Here are three suggestions on how you can implement checklists more effectively:

1. Identify areas of opportunity: What areas of your business could benefit from a checklist? How could you begin to reduce the number of mindless mistakes that lead to unhappy customers, failed execution, or even something far worse?
2. Check your ego: Ego more than anything seems to be the largest obstacle to implementing checklists. They are a tool to combat the increasingly complex nature of our lives.
3. Curate: Not everything requires a checklist, nor are they effective for every situation. The key is using them only in the most essential places and to be diligent about making them practical and precise.

DO-CONFIRM checklist:
Team members perform their jobs from memory and experience, often separately. But then they stop. They pause to run the checklist and confirm that everything that was supposed to be done was done.

READ-DO checklist:
people carry out the tasks as they check them off - it’s more like a recipe.

DO-CONFIRM > READ-DO


VENTURE CAPITALISTS STYLES OF THINKING:

“Art Critics”
Assesses entrepreneurs almost at a glance, the way an art critic can assess the quality of a painting - intuitively and based on long experience.

“Sponges”
Took more time gathering information about their targets, soaking up whatever they could from interviews, on-site visits, references, and the like. Then they went with whatever their guts told them.

“Prosecutors”
Interrogated entrepreneurs aggressively, testing them with challenging questions about their knowledge and how they would handle random hypothetical situations.

“Suitors”
Focused more on wooing people than on evaluating them.

“Terminators”
Saw the whole effort as doomed to failure and skipped the evaluation part.

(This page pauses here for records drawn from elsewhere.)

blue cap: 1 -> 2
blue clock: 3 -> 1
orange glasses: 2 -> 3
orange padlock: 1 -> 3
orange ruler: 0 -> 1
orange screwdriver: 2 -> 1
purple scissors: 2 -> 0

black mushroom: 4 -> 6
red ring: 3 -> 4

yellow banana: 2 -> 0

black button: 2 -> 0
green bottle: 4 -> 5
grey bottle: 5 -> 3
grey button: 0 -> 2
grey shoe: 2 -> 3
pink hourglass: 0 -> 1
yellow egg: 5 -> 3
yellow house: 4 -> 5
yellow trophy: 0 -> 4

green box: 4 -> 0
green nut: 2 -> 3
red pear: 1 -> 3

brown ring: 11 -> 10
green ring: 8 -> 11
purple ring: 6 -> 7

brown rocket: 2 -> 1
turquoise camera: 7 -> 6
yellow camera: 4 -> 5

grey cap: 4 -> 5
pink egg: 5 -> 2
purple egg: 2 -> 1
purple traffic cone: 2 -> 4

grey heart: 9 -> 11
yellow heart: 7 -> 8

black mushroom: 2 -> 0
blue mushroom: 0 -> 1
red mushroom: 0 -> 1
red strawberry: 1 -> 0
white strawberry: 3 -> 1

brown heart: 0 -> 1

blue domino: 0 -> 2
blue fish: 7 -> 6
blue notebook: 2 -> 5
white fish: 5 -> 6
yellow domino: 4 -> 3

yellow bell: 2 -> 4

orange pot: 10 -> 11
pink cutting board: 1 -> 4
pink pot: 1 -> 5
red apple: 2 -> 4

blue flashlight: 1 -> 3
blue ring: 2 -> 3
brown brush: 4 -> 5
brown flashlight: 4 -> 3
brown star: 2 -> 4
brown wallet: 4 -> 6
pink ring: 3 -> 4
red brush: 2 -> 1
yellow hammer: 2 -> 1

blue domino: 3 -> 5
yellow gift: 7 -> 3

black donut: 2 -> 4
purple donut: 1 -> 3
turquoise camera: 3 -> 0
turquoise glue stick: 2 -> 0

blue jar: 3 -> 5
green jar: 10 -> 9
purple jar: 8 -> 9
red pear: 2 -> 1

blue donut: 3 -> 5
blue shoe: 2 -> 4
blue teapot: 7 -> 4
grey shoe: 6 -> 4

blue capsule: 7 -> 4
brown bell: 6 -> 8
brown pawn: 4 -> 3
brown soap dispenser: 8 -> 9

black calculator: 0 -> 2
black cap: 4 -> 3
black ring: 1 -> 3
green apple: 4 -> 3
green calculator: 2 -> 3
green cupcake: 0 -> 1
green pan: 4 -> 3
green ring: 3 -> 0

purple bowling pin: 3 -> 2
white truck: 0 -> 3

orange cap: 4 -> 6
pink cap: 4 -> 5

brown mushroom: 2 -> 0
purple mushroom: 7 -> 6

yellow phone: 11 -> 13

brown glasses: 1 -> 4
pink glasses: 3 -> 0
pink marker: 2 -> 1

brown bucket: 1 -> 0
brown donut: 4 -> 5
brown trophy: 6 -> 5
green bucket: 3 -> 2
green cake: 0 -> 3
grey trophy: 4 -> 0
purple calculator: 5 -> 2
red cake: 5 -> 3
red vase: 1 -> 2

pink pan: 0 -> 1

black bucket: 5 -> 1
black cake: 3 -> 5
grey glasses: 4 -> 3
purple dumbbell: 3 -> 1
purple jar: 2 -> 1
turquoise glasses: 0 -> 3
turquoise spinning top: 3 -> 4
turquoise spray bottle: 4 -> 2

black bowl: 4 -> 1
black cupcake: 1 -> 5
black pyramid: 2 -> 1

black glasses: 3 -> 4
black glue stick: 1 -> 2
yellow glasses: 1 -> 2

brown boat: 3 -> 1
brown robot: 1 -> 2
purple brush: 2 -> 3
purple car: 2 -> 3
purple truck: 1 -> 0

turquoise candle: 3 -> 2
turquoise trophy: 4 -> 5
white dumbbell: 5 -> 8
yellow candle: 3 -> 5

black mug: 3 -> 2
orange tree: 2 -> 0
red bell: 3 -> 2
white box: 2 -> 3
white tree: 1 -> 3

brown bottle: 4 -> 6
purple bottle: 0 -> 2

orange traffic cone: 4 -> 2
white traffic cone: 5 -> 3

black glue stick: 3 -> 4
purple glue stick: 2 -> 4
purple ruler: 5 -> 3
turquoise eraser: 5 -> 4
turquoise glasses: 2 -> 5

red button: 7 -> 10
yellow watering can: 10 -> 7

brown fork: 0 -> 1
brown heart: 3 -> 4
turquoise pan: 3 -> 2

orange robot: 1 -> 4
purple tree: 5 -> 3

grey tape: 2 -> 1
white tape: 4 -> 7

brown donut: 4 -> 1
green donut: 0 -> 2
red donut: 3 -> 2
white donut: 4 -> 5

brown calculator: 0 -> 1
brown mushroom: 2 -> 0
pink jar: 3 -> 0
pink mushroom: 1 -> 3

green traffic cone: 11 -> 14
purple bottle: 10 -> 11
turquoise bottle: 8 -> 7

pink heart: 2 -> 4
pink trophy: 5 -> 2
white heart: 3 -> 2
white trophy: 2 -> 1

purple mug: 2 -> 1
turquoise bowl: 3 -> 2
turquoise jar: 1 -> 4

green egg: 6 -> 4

They simply bought what they thought were the best ideas, fired entrepreneurs they found to be incompetent, and hired replacements.

“Airline Captains.”
Took a methodical, checklist-driven approach to their task. Studying past mistakes and lessons from others in the field, they built formal checks into their process. They forced themselves to be disciplined and not to skip steps, even when they found someone they “knew” intuitively was a real prospect.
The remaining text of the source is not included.